Are there other resellers I should look at besides these:

dvcbyresale.com
dvc-resale.com
resalesdvc.com
fidelityresales.com


----------



## LisaH (Sep 18, 2013)

Also, if I only have 50 points per year and I need more for a reservation, how easy is it to rent additional points from other DVC member to add to my points?


----------



## kjsgrammy (Sep 19, 2013)

What benefits would a FL resident receive by owning a small contract?  Do you get discounts on FL resident annual passes?  Is there anyone on TUG who is a FL resident and owns a small contract?

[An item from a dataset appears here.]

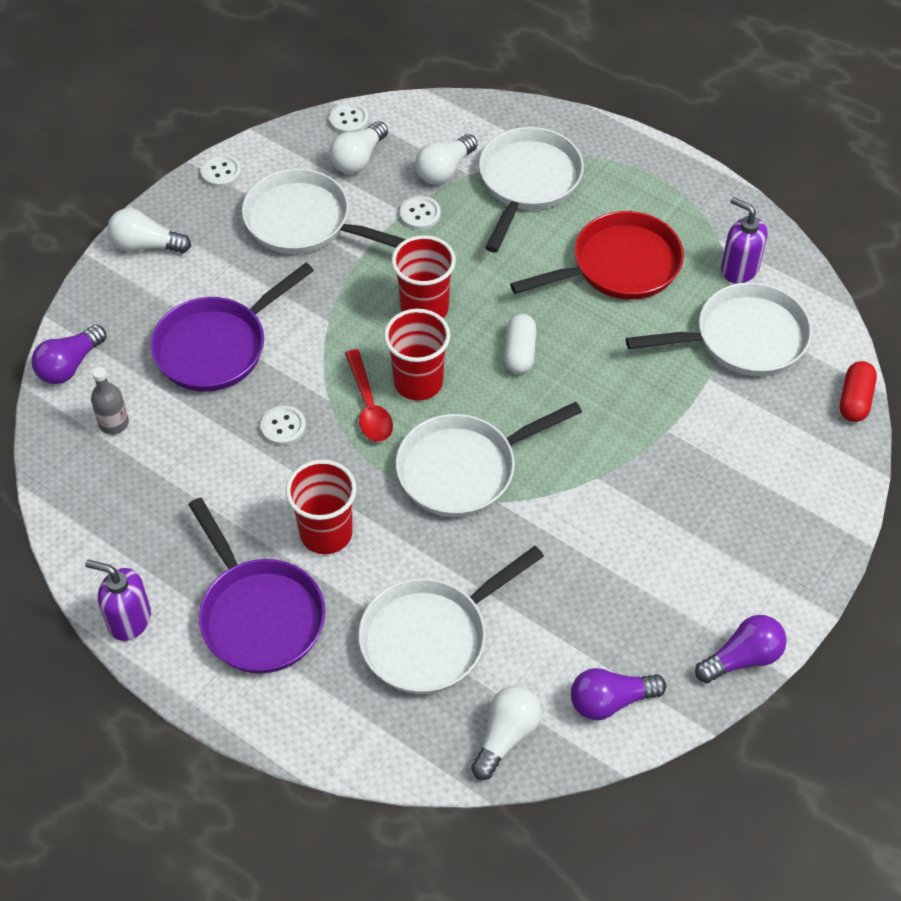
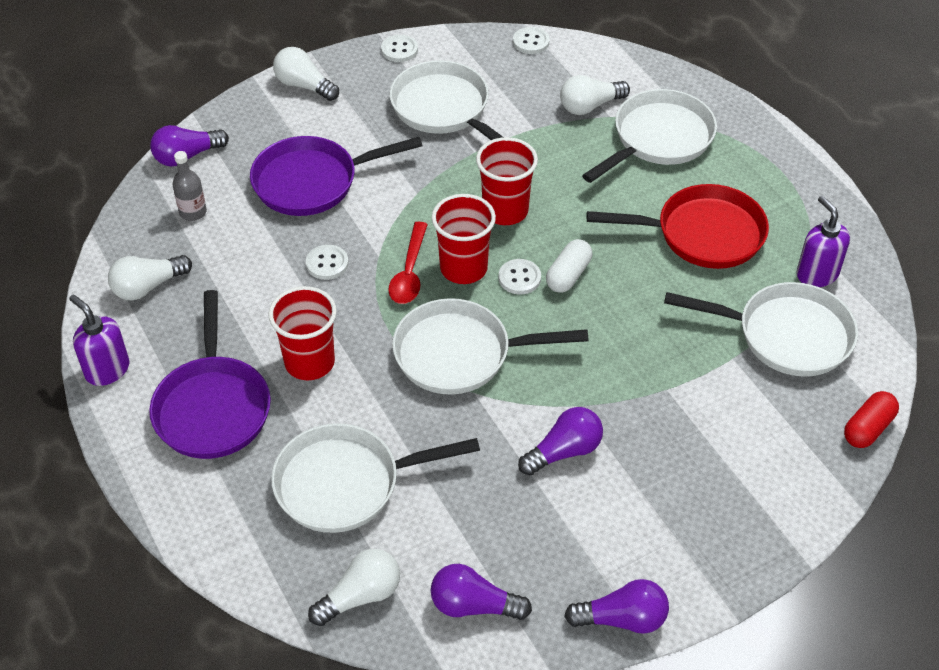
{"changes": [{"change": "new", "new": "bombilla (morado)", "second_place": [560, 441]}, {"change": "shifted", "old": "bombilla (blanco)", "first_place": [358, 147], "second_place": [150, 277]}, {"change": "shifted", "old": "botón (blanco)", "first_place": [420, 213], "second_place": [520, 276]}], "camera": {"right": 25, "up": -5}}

Sorry, don't mean to hijack this thread from OP.


----------



## vacationhopeful (Sep 19, 2013)

LisaH said:


> Also, if I only have 50 points per year and I need more for a reservation, how easy is it to rent additional points from other DVC member to add to my points?



The problem is each member is ONLY allowed 1 point transfer per USE YEAR -- either in or out. Most members JUST "rent" the points via Guest Certificate on their account - usually for DOUBLE *or more *of the MF cost.

Once I figured out some of the rules and cost where a "smaller" contract cost a premium and if I brought more later, I would have another settlement & etc costs. I swapped out buying the 50 point contract for the 90 point contract.

If you are just going for the discounts, I have seen 25 pt contracts -- original ONLY sold as add on to a member number.


----------



## heathpack (Sep 19, 2013)

We own a 25 point HHI contract.  We did not buy it for the AP discounts (which are negligible in CA).  We bought it back when the economy was booming.  They were building VGC and the scuttlebutt was that the resort would sell out very rapidly.  DVC was going to offer sales first to existing owners and it might sell out before ever being offered to the general public.  So we bought the 25 point DVC contract as a resale, just so that we'd be owners when VGC went on sale.  Of course the economy tanked & that never happened and we eventually bought VGC resale.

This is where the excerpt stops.